Je replongeai dans ma bulle alors qu'elle continuait à m'assommer d'une multitude de questions. Comment dire à une enfant si jeune et innocente que je m'étais administré cette blessure moi-même, et attendre d'elle qu'elle le comprenne? Lui expliquer que mon but avait été de m'ôter la vie, me vider de mon sang pour purger mon âme de ses tourments en même temps. Comment mettre des mots sur les souffrances qui m'avaient poussé à m'enlever ce pourquoi elle se battait? Je n'en étais pas capable. Alors je baissai les yeux et, devant son air inquisiteur, ouvris enfin la bouche pour laisser s'échapper ma voix rendue rauque par le silence dans lequel je m'étais emmuré toute la journée.

« Je me suis coupé. » lâchai-je, évasif.

Aussitôt, elle fut répartie dans un long monologue. Curieux, je relevai le regard pour l'observer. J'aurais pu laisser m'échapper tous les mots qui peinaient à décrire ma douleur et ma rancoeur contre le monde, et en écraser son insouciance. Me connaissant, je l'aurais d'ailleurs habituellement fait sans une once d'hésitation. Les mots, durs et crus, étaient une arme redoutable. Ils pouvaient me permettre de détruire la bonne humeur et l'optimisme de mes interlocuteurs, et de les tirer avec moi au fond du trou, pour que je m'y sente moins seul. Pourtant, devant cette petite fille souriante et volubile, je m'en trouvais encore une fois incapable.

« Tu t'es coupé? Moi aussi ça m'est arrivé une fois, je me rappelle! Je coupai des tomates pour papa, il faisait une tarte aux légumes! C'est trop bon, la tarte aux légumes! Tu as déjà goûté? »

Pour seule réponse, je la fixai d'un air impassible alors qu'elle changeait complètement de sujet et d'état d'esprit en une fraction de seconde. Elle en parut déstabilisée l'espace d'un court instant, mais reprit bien vite contenance.

« Enfin bref, je me suis coupée au doigt avec le gros couteau, et on a dû aller à l'hôpital! Ici, en fait! Regarde, j'ai encore la cicatrice! »

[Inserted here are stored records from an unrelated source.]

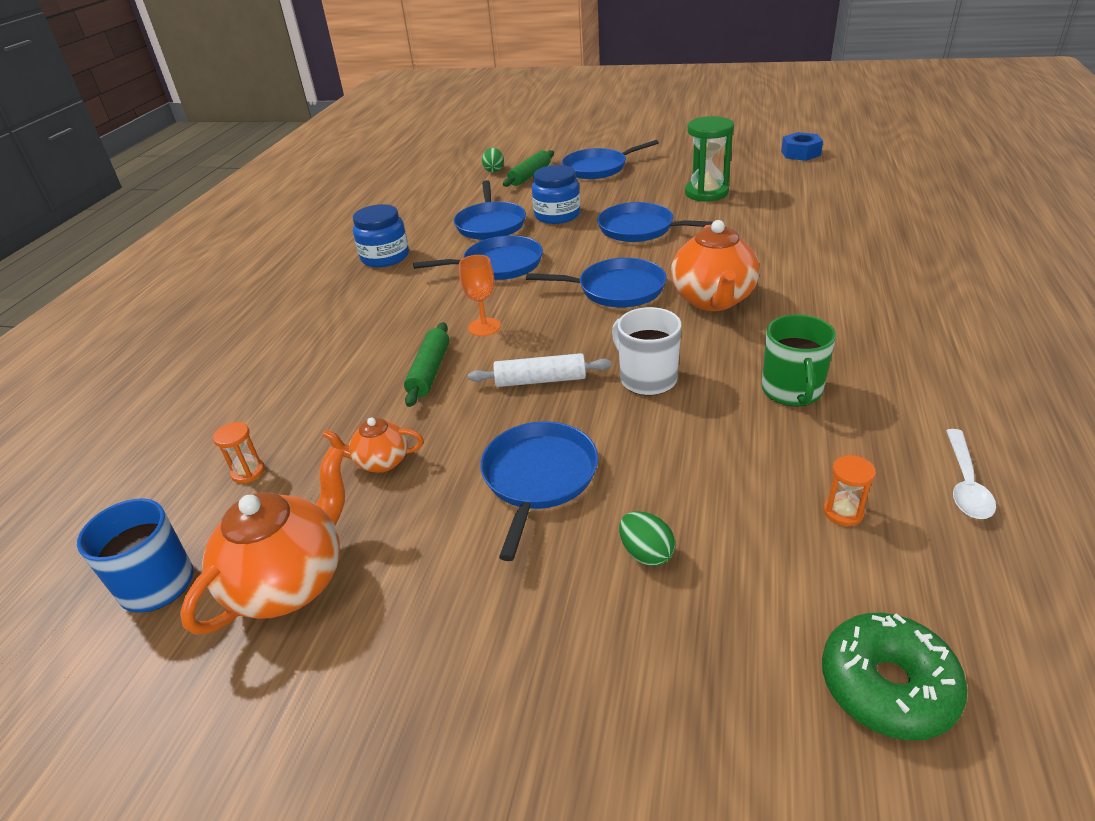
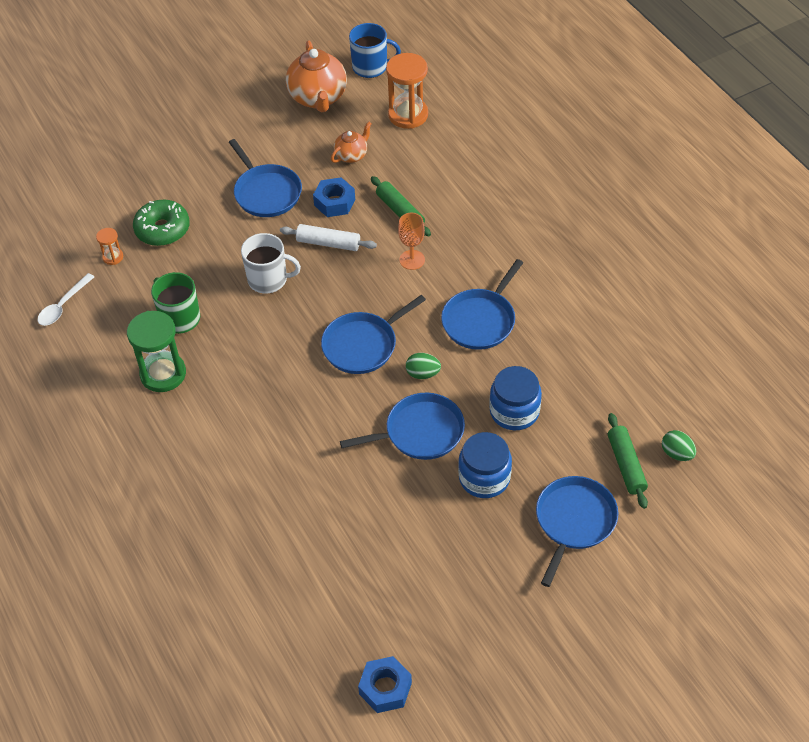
camera: 135 degrees right, 15 degrees up
(248, 472) = (408, 115): orange hourglass -> orange hourglass, size x2.08
(385, 257) = (581, 278): blue jar -> blue jar (484, 478)
(477, 418) = (334, 202): none -> blue nut
(490, 224) = (555, 364): blue pan -> none
(540, 380) = (328, 243): white rolling pin -> white rolling pin turned 60 degrees clockwise
(646, 553) = (185, 190): green egg -> green egg (423, 374)
(706, 193) = (415, 531): green hourglass -> green hourglass (163, 374)
(713, 300) = (285, 372): orange teapot -> none
(887, 686) = (64, 197): green donut -> green donut (162, 229)
(965, 483) = (63, 305): white spoon -> white spoon turned 120 degrees counterclockwise

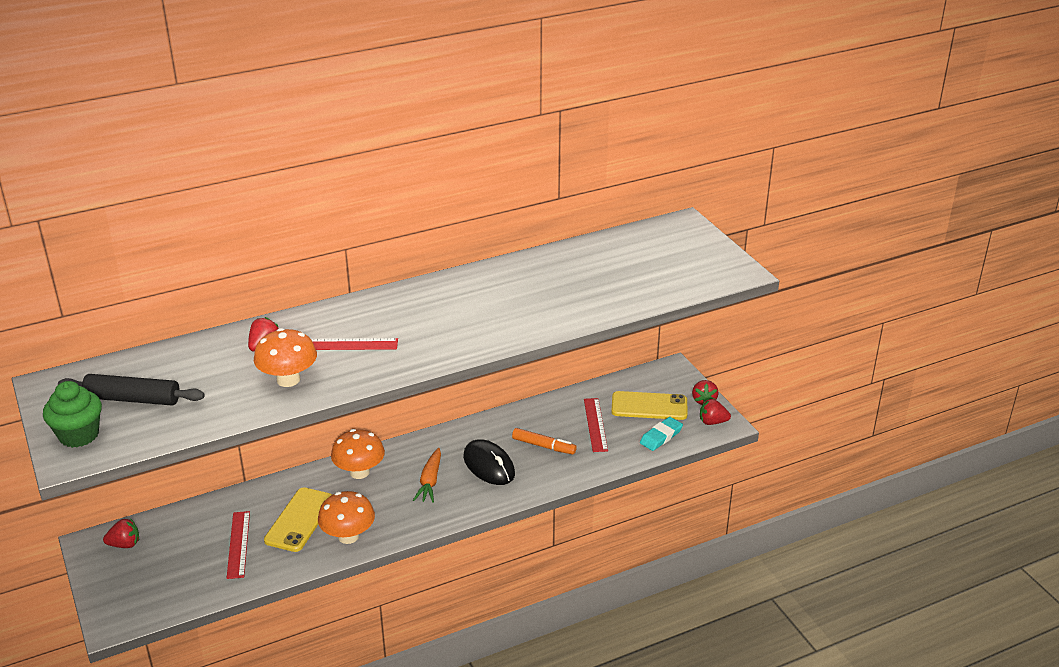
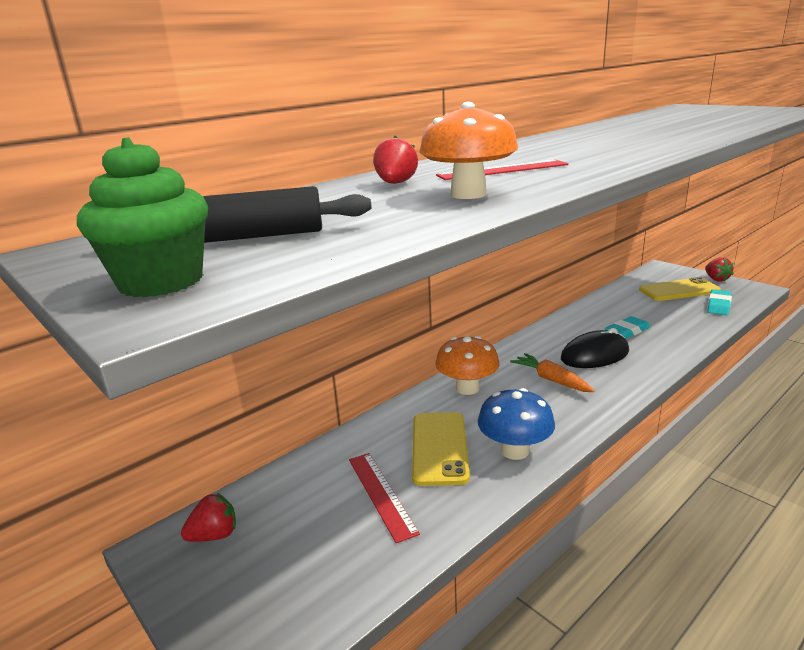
camera: 15 degrees left, 10 degrees down
(348, 536) = (515, 450): orange mushroom -> blue mushroom
(430, 481) = (551, 380): orange carrot -> orange carrot turned 150 degrees clockwise
(489, 465) = (594, 355): black mouse -> black mouse turned 60 degrees counterclockwise
(543, 446) = (627, 331): orange marker -> turquoise eraser
(595, 424) = (651, 309): red ruler -> none
(712, 422) = (744, 289): red strawberry -> none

Elle se pencha par-dessus la table, pointant son index vers moi. Elle me montra avec un entrain démesuré la petite marque blanche qui barrait sa dernière phalange. À nouveau, je ne réagis pas, me contentant de fixer sa main d'un air désabusé. Un éclair fugace de déception passa sur son visage, mais elle se hâta de le chasser pour se rasseoir sur sa chaise.

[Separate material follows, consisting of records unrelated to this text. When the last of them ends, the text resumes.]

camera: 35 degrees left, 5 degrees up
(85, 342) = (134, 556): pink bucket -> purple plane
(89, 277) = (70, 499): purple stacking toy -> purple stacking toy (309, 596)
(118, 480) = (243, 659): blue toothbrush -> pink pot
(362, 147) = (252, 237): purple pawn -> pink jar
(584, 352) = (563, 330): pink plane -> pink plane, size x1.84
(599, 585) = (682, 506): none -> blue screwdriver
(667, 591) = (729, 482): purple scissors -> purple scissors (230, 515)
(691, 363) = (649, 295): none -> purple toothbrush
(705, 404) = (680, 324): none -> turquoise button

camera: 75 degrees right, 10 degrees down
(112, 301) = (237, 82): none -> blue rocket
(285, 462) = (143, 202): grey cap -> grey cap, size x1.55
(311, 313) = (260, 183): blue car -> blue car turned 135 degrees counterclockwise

« Tu ne parles pas beaucoup, Snoopy. » fit-elle remarquer, ennuyée.

La tête penchée sur le côté, la dénommée Ashley m'analysait d'un regard rongé par une curiosité et une frustration que seul un enfant pouvait ressentir sans réussir à les canaliser.

« Ma maman dit qu'ici, c'est important de discuter. Sinon, on se sent vraiment seul et triste. »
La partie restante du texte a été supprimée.